The power of self-disclosure

Stories like these are part of the dynamic of self-disclosure. In 1973 psychologists Irwin Altman and Dalmas Taylor developed the theory of ‘social penetration’ and self-disclosure to account for what happens when 2 people become close.

According to the theory, there are 2 dimensions to self-disclosure – breadth and depth – and both are crucial in developing intimate relationships. The range of topics discussed by people is the breadth of disclosure. The degree to which information revealed is private or personal represents the depth of that disclosure. The pair used the metaphor of the skins of an onion to illustrate the model.

Onion Theory

When presenting, it's easy for many of us to stay in the outer layers of disclosure, as the common topics involved often refer to our everyday lives – the weather, occupations, preferences etc.
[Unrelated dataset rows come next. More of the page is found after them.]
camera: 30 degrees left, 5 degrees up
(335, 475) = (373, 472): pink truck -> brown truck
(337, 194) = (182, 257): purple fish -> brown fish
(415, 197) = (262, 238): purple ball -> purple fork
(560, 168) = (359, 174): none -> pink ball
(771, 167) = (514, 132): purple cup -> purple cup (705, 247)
Real depth can be harder to reach and might include recounting difficult memories or traits that we might prefer to conceal. But it’s often in these deeper layers that we build trust with one other – admitting that you feel nervous, say, or that the topic you’re discussing was initially daunting.
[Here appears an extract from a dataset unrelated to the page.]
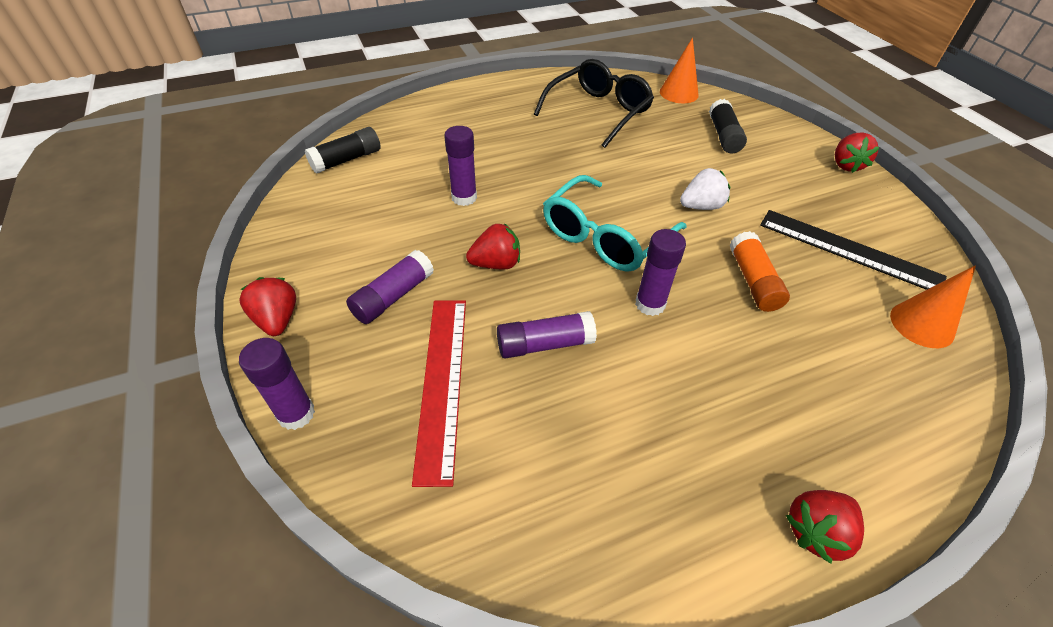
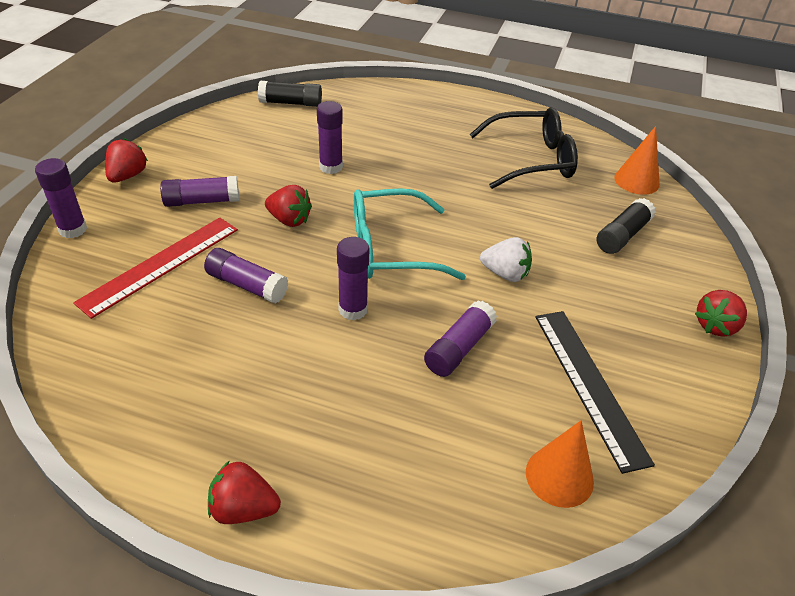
camera: 40 degrees right, 5 degrees down
(753, 281) = (459, 348): orange glue stick -> purple glue stick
The power of disclosure in business

Self-disclosure tends to be reciprocal, and positive self-disclosure increases likeability and trust. So if you’re pitching to someone, using disclosure might mean you discover something new that may just tip the scales in your favour.

For instance, some time ago we pitched to large global logistics business. We sat in the boardroom being very polite and discussed the weather. During our pitch I noticed a picture of a massive container ship on the wall. I was at this time a new father and was spending many a late night feeding my newborn son whilst watching the US series, The Wire. The second season of the show focuses on the ports - with quite a few high-end cars stolen from the massive container ships once they docked.

I shared my story, and asked if it ever happened in real life. It was unintentional disclosure, but it lead to reciprocal disclosure on parenting, organised crime and great American TV. The atmosphere in the room had changed and we all knew more about each other. I am sure this played a large part in securing the contract.

Collect and hone your stories

The more you do this, the more you’ll start to collect a library of anecdotes and vignettes that you can pull out at crucial moments to break the ice or help explain a tricky learning point. Hoard your stories, practise them, edit and hone them, try them out on friends and family. Always be on the lookout for new ones. 

Then the next time you’re planning a presentation, team meeting or pitch, try using some self-disclosure – anything from your own life experience that might help others to understand you and your message that little bit better.

Learn from an expert

Self-disclosure during a presentation can completely shift the dynamics of a talk. Suddenly there are real life examples and stories to help illustrate the message.

Ken Robinson's TED talk from 2006 on how mainstream education can kill creativity is a masterful example of using personal disclosure to weave a powerful message. Many of his observations seem unconnected, and yet each and every story illustrates another example of a child’s creativity.